B. Prejudgment Interest
Janeiro seeks prejudgment interest on the $195,036 he won in the district court,
Although there is no specific statutory provision for prejudgment interest in most ERISA cases, such awards, like attorneys’ fees, are “available, but not obligatory.” Id. at 223. We review the denial of prejudgment interest in ERISA cases only for abuse of discretion.12 Id.
Janeiro was wrongfully deprived of the use of money for a substantial length of time, and prejudgment interest would make him whole as to that harm, see West Virginia v. United States, 479 U.S. 305, 310 n. 2, 107 S.Ct. 702, 93 L.Ed.2d 639 (1987), which would “serve[] ERISA‘s remedial objectives,” Cottrill, 100 F.3d at 224. But Congress‘s desire to protect employee benefits is not ERISA‘s only purpose. Varity Corp., 516 U.S. at 497, 116 S.Ct. 1065. Further, prejudgment interest “is not granted ‘according to a rigid theory of compensation for money withheld, but is given in response to considerations of fairness.‘” Whitfield v. Lindemann, 853 F.2d 1298, 1306 (5th Cir.1988) (quoting Blau v. Lehman, 368 U.S. 403, 414, 82 S.Ct. 451, 7 L.Ed.2d 403 (1962)); see also Blau, 368 U.S. at 414, 82 S.Ct. 451 (interest “is denied when its exaction would be inequitable” (internal quotation mark omitted) (quoting Bd. of Comm‘rs v. United States, 308 U.S. 343, 352, 60 S.Ct. 285, 84 L.Ed. 313 (1939))).

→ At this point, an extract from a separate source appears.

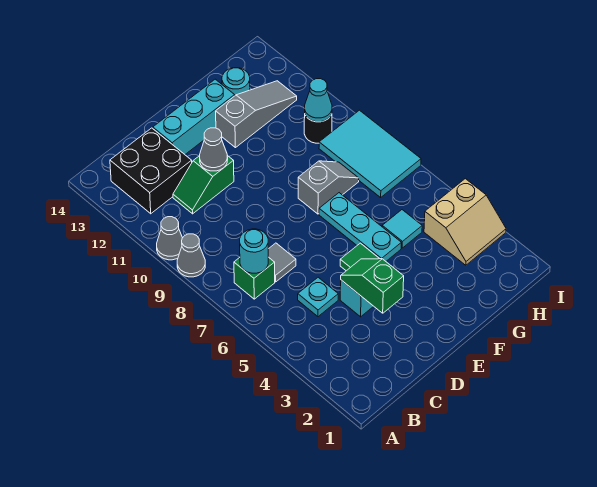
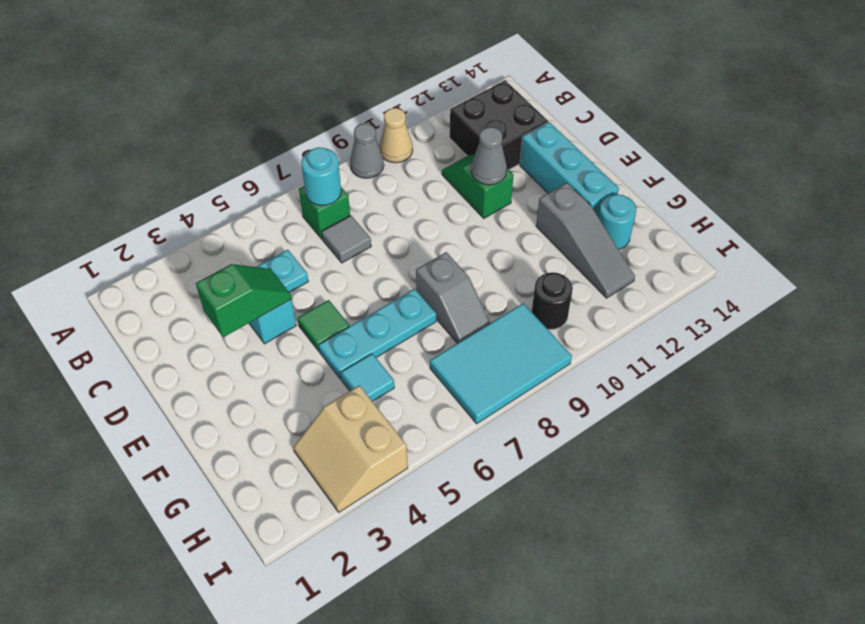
grey cone A10 level 1 -> tan cone A10 level 1
cyan cone H10 level 2 -> none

Here, the district court was, first, concerned about how an award of interest would affect the plan. The benefits claim itself was quite substantial in light of the total plan assets. Cf. Goya Foods, Inc. v. Wallack Mgmt. Co., 290 F.3d 63, 80 (1st Cir.2002) (district court free to “decide to leave well enough alone” where underlying monetary sanction for contempt was itself “a substantial amount of money“). The court also thought the ordinary attorneys’ fees factors pertinent. These factors might not be automatically applicable in all prejudgment interest cases. But Janeiro does not argue that these factors were impermissible considerations,13 and, as explained above in the attorneys’ fees discussion, we see nothing wrong with how the court assessed them in light of the facts of this case. The district court did not abuse its discretion in denying an award of prejudgment interest.
IV.
Conclusion
The district court‘s analysis of this case was careful and fair. Its judgment, awarding plaintiff $195,036 on the benefits claim and denying him an award of attorneys’ fees and prejudgment interest, is affirmed. The parties shall bear their own costs and attorneys’ fees on appeal.